A sort of counter to the blog post below. This article looks at 2 recent cases involving terrorism and human rights and humanitarian law.
A key portion to note (with relevance to the discussion on targeted killings) is on page 389, where the Israeli Supreme Court lays down conditions for targeted killings
- The state must possess well-based, thoroughly verified information regarding the identity and activity of the civilian who is allegedly taking part in the hostilities; the burden of proof on the state is heavy.

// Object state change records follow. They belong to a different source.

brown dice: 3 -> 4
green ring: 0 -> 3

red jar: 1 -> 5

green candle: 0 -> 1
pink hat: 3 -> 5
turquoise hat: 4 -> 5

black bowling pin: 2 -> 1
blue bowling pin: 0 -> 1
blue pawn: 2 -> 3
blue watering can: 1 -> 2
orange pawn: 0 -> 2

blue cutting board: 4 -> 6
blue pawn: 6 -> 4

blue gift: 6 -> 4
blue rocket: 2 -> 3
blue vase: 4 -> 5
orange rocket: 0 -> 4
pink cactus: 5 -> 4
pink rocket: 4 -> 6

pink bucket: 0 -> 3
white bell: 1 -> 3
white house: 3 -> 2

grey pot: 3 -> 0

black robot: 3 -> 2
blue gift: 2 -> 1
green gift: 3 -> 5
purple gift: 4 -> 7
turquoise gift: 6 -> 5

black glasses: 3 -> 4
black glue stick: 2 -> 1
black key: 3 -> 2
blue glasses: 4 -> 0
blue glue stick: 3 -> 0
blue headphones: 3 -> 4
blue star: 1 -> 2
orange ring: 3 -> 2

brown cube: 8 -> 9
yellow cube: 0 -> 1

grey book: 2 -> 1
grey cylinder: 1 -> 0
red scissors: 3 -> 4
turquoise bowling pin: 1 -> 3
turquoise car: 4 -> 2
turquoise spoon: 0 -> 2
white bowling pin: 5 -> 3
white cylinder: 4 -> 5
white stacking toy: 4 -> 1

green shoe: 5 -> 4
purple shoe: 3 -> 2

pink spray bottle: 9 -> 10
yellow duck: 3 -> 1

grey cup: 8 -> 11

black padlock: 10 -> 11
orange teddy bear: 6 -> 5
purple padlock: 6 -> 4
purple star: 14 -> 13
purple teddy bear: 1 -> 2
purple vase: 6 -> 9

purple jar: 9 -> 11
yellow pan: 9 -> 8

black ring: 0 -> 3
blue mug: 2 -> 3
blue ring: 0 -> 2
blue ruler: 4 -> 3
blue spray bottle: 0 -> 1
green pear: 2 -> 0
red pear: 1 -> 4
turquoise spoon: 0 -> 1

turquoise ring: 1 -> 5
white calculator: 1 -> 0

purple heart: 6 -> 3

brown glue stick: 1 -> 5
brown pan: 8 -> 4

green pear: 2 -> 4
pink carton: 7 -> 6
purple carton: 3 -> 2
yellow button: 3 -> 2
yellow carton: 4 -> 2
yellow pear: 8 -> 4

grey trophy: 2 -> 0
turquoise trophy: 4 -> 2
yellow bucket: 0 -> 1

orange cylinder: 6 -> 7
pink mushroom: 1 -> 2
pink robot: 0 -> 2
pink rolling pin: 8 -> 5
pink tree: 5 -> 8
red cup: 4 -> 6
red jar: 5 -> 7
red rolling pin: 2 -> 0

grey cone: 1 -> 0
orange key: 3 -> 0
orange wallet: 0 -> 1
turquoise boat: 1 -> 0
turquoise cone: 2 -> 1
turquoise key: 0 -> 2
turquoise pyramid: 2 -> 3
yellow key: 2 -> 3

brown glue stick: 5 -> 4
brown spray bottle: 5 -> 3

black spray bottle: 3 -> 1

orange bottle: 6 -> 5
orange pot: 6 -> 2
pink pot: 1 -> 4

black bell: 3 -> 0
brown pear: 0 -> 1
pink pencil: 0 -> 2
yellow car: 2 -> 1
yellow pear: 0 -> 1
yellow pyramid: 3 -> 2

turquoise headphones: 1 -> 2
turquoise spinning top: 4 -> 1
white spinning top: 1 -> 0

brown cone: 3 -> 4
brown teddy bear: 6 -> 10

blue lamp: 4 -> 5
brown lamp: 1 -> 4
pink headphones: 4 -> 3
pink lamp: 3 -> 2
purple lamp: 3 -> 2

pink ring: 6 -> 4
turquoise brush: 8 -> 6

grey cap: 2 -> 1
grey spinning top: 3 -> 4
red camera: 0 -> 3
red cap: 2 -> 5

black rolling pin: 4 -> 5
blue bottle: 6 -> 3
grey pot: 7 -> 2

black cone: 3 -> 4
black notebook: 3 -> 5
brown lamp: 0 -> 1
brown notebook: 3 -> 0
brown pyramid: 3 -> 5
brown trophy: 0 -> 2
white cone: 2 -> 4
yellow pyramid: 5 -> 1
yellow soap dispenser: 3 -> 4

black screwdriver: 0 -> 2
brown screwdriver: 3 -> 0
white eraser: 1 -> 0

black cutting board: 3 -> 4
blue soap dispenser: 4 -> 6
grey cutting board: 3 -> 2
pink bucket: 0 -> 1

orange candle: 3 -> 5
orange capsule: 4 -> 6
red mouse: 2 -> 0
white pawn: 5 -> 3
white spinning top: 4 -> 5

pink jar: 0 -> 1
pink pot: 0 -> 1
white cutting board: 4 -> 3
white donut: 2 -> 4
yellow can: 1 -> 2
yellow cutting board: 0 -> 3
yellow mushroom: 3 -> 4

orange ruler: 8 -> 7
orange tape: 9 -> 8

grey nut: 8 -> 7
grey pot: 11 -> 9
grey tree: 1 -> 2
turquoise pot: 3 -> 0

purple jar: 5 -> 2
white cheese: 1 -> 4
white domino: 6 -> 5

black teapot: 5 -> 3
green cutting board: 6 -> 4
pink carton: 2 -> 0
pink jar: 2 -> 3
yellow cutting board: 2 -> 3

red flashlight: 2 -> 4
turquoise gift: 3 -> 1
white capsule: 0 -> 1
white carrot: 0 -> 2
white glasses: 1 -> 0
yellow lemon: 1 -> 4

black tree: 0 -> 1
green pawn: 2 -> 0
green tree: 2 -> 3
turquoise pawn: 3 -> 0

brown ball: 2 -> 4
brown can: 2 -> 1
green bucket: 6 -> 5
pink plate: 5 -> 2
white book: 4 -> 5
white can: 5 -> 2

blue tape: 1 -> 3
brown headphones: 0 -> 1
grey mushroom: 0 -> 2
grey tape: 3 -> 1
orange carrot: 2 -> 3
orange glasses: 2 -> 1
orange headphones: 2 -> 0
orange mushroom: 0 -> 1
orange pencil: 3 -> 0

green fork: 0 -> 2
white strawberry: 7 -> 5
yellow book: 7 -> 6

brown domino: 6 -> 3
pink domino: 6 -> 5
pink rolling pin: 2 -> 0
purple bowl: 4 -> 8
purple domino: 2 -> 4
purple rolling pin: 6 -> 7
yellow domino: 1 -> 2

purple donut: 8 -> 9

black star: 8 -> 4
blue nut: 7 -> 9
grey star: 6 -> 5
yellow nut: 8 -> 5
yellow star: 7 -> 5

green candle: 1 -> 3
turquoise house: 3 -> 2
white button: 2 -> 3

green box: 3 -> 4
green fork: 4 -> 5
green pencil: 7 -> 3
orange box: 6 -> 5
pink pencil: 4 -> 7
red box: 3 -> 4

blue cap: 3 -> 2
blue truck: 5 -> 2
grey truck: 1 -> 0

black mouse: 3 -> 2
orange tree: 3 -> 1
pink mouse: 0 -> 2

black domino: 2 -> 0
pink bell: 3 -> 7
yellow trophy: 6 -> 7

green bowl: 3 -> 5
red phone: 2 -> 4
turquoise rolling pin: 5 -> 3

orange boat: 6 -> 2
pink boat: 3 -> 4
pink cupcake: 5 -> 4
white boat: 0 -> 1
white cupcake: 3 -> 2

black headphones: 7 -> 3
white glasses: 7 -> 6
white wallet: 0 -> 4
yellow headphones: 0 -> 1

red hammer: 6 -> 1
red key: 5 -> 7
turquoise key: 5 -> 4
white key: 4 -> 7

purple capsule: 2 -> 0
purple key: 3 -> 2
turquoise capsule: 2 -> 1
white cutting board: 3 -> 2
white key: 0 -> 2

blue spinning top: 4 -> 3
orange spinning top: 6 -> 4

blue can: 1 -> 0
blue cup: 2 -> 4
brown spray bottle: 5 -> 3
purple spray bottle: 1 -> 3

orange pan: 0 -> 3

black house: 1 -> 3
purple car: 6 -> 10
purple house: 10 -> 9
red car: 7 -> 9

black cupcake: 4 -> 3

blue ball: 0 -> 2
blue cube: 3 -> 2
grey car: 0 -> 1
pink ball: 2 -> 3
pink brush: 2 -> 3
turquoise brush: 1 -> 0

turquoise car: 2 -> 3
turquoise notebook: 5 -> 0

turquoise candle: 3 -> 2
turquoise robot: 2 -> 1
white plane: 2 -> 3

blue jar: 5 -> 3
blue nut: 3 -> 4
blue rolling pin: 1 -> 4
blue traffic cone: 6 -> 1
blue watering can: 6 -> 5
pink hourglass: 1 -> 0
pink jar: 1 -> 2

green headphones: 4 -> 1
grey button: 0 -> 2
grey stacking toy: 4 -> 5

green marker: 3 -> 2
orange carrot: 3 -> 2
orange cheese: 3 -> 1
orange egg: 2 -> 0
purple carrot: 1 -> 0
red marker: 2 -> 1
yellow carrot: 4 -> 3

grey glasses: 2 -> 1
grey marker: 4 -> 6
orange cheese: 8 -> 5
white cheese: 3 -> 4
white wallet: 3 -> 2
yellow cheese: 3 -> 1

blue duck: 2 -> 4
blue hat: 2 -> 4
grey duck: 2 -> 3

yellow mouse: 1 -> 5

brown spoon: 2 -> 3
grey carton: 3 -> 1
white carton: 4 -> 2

- A civilian taking a direct part in hostilities cannot be attacked at such time as he is doing so, if a less harmful means can be employed. Thus, if a terrorist taking a direct part in hostilities can be arrested, interrogated, and tried, those are the means which should be employed. In the words of the Court, ‘‘Trial is preferable to use of force. A rule-of-law state employs, to the extent possible, procedures of law and not procedures of force.’’
- If a civilian is indeed attacked, a thorough and independent investigation must be conducted regarding the precision of the identification of the target and the circumstances of the attack, and in appropriate cases compensation must be paid for harm done to innocent civilians.
- Finally, combatants and terrorists are not to be harmed if the damage expected to be caused to nearby innocent civilians is not proportionate to the military advantage directly anticipated from harming the combatants and terrorists.